I wouldn’t say it was debunked… whether or not Ernest H. actually made up this line can never be proven or debunked, and that matters little. Whether or not he’d heard it somewhere also matters little. What matters is we know of this story because of Ernest H. That is all. (oh, and the bit about the baby carriage was a parody: hit was being sold not because the baby died, but because they had twins instead)
Who knew you could go so deep into 6 words
i didnt finish
That is a very bad example of Twitterture. End of.
This guy is astounding. Amazing.
-Dragos
All nice exposition and supposition going nowhere. Try living it. That succinct enough for you?
Exactly. The story may have been going around, but Hemingway told it right.
wht does it mean … for sale ‚baby shoes,never worn
ts actually kinda simple but i can see how you didn’t get it.
For sale:being sold baby shoes:baby shoes never worn: a baby has never worn these shoes. Parents were expecting a baby so they bought baby shoes but they had a miscarriage so they had to sell them.
It’s not even a story. The basis of a story HAS to HAVE a beginning, middle, and end.

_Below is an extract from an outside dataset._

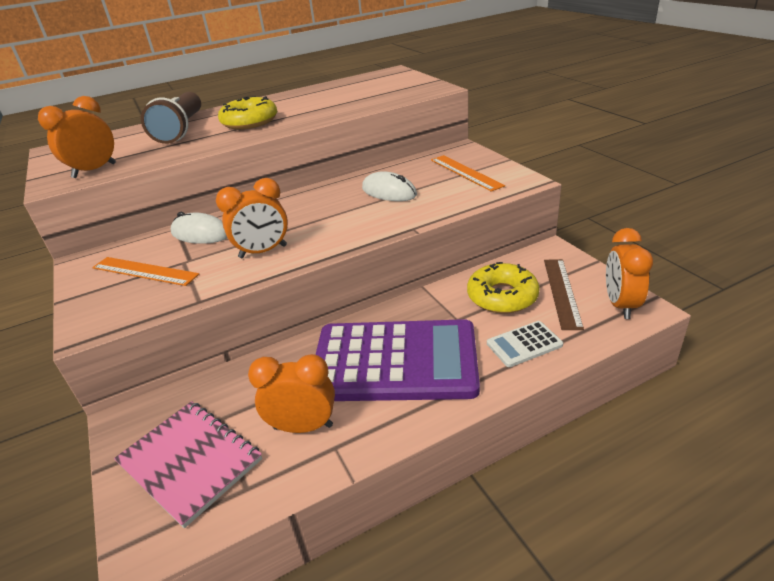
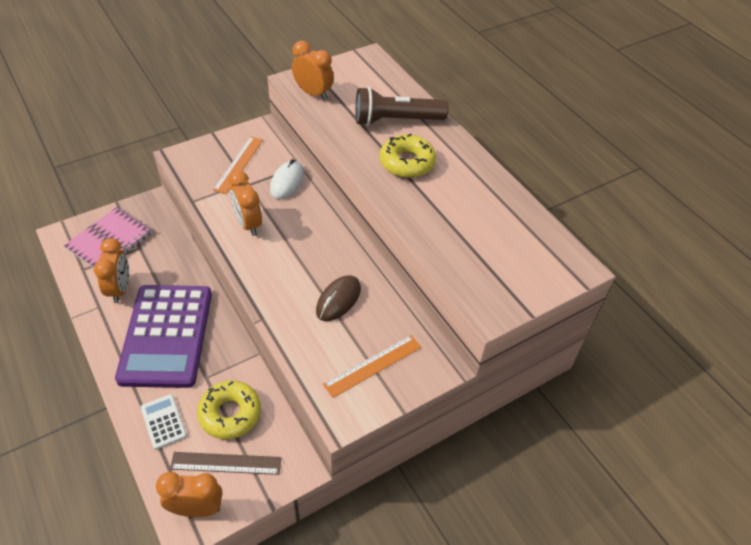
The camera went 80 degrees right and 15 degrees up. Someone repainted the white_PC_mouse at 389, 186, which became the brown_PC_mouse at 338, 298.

Statements are NOT stories by definition and the factual properties that make up a story.
And as for Morgan Brogdon’s explanation: “For sale: being sold baby shoes: baby shoes never worn: a baby has never worn these shoes. Parents were expecting a baby so they bought baby shoes but they had a miscarriage so they had to sell them.”
No your OPINION of YOUR translation is incorrect. The STATEMENT can just as easily be assumed to mean: “Parents never used the shoes because they thought they were ugly” or “Parents never used the shoes because they thought they were ugly.”
It is FACTUALLY a statement and not a story. A story TELLS a story and isn’t open to INTERPRETATION.
Married at noon, then swerved, avoiding badger. Widower at two.
It’s the openness of the interpretation: filling in with one’s subjective speculation and imagination that IS the Story. The back story that fills in the missing details which led to the statement: For sale, Baby shoes, Never worn…
The words that are not on the page that make this a story.
Sun collapses.
“I am not here any longer…
But…where I am now, I am no shorter, though closer to the end, of it.
Great article.Thanks for your great information. The content are quite impressive.I agree that Hemingway is not that hard to use, but only once you get used to the color-coding. I thought I would get used to it pretty quickly but after several weeks, I still find it distracting. I like the features that the free version of Hemingway offers, I’ve been researching similar alternatives and randomly found Grammarly and INK for all. I’ve only used INK for all a couple of times but the UI seems less distracting and has some search optimization features
I am bored, I read it.
So I’ve been researching this for hours now, and Peter Miller didn’t actually say that. Miller wrote that he first heard the tale from an unnamed newspaper syndicator in 1974.